'Man is not truly one but truly two' – this is the central theme depicted in The Strange Case of Dr. Jekyll & Mr. Hyde by Robert Louis Stevenson. Stevenson had great skills and was able to captivate his readers with his storytelling skills. His way of coming up with unusual themes and use of language makes his story very interesting and engaging. He has a wonderful way at portraying the duality of man through Dr. Jekyll and Mr. Hyde. Stevenson also uses the environment and setting of the story to represent the contrast between Dr. Jekyll and Mr. Hyde. We don’t discover Mr. Hyde and Dr. Jekyll’s relationship until towards the last chapters of the book. We learn that to every person there is a demonic and angelic side.

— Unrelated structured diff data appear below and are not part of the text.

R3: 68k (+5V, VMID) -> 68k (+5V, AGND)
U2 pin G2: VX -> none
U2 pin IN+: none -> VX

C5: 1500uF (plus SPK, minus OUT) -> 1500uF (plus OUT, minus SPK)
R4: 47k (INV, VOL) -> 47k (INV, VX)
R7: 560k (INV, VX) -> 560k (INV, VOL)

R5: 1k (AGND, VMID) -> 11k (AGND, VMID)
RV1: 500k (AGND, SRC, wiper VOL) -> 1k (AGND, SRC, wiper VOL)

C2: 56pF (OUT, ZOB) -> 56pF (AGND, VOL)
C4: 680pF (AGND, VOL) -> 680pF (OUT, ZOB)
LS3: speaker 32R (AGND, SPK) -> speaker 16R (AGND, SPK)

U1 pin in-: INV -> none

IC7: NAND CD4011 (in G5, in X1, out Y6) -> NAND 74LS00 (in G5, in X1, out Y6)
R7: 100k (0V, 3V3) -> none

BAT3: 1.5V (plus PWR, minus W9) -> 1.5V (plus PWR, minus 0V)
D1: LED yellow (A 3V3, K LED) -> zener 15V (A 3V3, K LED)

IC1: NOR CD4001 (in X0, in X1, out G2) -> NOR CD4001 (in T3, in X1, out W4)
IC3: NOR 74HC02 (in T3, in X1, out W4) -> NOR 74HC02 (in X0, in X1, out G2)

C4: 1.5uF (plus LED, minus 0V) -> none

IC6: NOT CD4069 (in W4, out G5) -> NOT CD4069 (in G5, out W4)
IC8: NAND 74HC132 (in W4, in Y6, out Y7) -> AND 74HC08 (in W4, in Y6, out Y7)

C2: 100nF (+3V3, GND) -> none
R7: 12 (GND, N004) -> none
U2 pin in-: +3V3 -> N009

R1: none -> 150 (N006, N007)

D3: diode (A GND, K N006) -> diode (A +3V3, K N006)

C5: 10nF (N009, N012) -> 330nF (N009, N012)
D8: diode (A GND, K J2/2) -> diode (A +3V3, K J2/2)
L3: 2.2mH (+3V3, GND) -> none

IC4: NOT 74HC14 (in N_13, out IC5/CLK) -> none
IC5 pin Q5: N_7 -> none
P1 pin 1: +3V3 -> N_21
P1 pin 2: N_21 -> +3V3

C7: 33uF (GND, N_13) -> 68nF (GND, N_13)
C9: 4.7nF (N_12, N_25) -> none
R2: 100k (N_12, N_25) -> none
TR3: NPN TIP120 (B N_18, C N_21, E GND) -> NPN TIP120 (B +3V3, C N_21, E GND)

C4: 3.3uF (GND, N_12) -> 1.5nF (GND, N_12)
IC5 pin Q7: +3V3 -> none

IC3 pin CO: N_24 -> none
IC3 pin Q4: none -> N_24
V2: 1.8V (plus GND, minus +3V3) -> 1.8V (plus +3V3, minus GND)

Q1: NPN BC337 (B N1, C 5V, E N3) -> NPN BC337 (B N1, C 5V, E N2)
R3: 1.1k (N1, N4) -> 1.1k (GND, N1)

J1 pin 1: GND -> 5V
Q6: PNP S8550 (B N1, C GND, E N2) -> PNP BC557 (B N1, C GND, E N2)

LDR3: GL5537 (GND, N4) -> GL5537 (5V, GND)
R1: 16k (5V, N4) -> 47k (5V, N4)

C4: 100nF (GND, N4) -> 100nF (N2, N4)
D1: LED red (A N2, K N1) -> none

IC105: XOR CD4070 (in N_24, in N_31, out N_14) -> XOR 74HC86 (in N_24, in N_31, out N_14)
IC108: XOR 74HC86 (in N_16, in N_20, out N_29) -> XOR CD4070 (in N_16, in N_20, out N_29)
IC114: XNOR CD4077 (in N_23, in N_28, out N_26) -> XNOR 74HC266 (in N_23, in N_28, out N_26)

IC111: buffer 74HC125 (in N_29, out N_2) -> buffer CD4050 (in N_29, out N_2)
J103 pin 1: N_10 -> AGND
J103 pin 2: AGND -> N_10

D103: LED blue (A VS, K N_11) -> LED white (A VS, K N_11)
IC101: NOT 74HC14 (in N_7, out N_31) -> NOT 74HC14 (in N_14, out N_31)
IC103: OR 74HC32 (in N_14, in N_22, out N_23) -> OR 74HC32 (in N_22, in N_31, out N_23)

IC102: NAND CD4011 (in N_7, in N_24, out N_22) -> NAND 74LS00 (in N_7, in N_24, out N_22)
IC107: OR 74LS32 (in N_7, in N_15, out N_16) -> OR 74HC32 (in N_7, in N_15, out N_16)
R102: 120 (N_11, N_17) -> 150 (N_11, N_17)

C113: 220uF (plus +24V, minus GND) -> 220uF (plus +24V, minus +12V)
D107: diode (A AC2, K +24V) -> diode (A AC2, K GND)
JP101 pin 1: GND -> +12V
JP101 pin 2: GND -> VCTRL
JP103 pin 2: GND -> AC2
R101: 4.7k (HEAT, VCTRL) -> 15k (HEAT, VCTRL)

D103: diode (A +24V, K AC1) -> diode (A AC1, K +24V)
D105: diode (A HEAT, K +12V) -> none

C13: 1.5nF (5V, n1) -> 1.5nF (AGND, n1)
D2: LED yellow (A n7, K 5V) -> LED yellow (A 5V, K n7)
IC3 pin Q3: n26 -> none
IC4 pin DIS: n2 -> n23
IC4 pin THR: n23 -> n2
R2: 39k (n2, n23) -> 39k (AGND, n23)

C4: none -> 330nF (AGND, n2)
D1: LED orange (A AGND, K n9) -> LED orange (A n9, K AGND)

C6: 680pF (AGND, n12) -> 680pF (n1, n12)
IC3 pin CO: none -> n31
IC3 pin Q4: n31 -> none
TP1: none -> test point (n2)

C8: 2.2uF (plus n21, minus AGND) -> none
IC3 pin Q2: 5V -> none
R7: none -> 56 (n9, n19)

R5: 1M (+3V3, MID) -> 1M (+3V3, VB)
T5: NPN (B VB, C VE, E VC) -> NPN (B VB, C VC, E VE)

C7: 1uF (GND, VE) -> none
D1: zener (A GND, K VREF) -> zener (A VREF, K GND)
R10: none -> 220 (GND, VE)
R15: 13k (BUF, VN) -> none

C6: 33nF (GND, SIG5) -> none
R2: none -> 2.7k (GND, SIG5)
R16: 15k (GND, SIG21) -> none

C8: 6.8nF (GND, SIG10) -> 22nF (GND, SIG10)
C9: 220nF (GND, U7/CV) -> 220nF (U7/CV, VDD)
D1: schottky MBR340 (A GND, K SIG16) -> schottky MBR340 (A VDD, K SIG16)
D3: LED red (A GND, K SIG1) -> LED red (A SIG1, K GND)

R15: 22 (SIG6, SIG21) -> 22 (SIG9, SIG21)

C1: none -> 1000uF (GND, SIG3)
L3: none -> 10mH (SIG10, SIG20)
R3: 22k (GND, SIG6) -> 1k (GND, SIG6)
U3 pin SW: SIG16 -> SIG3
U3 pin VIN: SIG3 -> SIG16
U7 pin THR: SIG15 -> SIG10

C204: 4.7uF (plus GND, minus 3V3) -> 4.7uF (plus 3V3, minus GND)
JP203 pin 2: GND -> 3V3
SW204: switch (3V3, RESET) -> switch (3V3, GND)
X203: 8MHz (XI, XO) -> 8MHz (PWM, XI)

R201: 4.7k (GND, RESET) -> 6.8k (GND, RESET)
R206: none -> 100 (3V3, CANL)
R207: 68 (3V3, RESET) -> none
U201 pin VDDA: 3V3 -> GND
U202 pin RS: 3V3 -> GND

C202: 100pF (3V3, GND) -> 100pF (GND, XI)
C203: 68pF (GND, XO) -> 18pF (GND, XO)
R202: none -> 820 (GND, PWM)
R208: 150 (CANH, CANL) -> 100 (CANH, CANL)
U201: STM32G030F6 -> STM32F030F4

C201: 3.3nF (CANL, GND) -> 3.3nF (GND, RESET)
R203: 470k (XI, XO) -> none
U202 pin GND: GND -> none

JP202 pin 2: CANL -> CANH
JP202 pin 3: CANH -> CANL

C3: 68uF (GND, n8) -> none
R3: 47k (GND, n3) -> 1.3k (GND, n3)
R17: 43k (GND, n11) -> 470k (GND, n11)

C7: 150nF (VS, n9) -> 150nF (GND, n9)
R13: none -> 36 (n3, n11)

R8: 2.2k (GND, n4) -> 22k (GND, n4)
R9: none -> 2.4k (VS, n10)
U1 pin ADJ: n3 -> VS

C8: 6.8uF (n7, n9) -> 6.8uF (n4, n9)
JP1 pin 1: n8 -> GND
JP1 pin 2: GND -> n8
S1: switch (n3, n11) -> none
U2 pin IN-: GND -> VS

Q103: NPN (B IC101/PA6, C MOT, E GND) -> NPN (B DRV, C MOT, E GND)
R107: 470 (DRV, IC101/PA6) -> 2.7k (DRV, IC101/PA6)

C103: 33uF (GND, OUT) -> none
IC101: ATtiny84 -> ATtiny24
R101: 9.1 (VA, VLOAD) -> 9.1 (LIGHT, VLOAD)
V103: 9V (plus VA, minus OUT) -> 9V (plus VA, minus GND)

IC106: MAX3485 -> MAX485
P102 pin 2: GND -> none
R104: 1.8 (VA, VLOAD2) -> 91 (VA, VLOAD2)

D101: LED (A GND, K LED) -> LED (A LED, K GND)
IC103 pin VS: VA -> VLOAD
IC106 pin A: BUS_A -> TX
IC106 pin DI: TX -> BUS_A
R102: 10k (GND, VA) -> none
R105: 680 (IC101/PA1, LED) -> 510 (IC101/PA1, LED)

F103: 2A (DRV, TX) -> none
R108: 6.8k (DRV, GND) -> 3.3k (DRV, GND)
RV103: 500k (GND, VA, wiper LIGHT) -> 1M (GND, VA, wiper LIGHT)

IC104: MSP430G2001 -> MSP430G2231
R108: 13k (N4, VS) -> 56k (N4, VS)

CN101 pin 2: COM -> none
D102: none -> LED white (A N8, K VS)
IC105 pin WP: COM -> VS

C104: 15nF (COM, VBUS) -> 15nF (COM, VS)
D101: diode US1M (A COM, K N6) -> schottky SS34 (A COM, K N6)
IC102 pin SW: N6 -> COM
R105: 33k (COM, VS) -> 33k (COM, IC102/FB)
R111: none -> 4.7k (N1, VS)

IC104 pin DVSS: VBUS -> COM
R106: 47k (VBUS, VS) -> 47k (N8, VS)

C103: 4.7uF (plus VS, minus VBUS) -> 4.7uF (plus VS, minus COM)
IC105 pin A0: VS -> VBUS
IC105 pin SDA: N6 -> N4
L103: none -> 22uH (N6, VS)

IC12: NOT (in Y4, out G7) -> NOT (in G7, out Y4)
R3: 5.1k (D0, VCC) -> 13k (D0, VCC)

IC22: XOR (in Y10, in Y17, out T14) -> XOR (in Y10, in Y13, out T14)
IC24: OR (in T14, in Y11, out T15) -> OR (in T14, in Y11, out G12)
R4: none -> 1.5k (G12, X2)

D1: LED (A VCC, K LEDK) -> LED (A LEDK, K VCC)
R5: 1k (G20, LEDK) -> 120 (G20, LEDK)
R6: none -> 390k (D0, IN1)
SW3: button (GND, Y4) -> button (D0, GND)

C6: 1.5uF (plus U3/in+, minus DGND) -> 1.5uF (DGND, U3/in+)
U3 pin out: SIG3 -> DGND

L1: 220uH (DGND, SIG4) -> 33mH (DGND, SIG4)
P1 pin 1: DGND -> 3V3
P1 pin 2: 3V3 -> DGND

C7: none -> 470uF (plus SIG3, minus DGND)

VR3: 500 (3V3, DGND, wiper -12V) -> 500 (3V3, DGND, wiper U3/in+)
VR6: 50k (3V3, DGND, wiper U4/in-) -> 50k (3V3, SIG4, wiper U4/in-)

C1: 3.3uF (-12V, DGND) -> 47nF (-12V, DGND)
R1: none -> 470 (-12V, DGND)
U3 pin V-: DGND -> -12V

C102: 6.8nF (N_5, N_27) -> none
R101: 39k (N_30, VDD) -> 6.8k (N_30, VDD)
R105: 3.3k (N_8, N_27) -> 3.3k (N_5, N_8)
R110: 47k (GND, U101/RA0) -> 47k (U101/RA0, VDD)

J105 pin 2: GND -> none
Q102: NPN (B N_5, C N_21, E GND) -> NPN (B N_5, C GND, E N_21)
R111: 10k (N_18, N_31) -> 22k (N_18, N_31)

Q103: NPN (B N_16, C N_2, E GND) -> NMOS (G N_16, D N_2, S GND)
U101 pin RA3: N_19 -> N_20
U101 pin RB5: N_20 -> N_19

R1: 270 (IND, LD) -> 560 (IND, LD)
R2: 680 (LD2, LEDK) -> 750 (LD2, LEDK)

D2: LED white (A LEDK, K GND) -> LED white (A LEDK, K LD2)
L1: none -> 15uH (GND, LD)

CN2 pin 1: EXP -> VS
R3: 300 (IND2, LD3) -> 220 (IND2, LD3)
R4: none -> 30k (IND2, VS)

There is duality to human nature and character flaws in everyone that we meet in life. “All creatures are flawed, but out of the flaw may come the universe” by Marguerite Young is one of my favorite quotes that describes the characters so well. There are flaws to every creature and from all of our flaws we make up the whole universe. The characters in the novella aren’t perfect either. Mr. Utterson was a longtime friend of Dr. Jekyll and he was someone who never showed emotions, even though he was a trustworthy and honorable man. He was portrayed, as the ideal Victorian man who was a God-fearing man, wasn’t a man who enjoyed parties so much, reserved in his thoughts. Mr. Utterson was a high honored man on one side, but on the other side he has very strange walks with Enfield. Even the most ideal and “perfect” man has character flaws.
Mr. Hyde is purely evil. He is described to be smaller, younger, ugly, and hairier; he is considered to be villainous and evil. Stevenson compares him to a monkey. The monkey symboliz...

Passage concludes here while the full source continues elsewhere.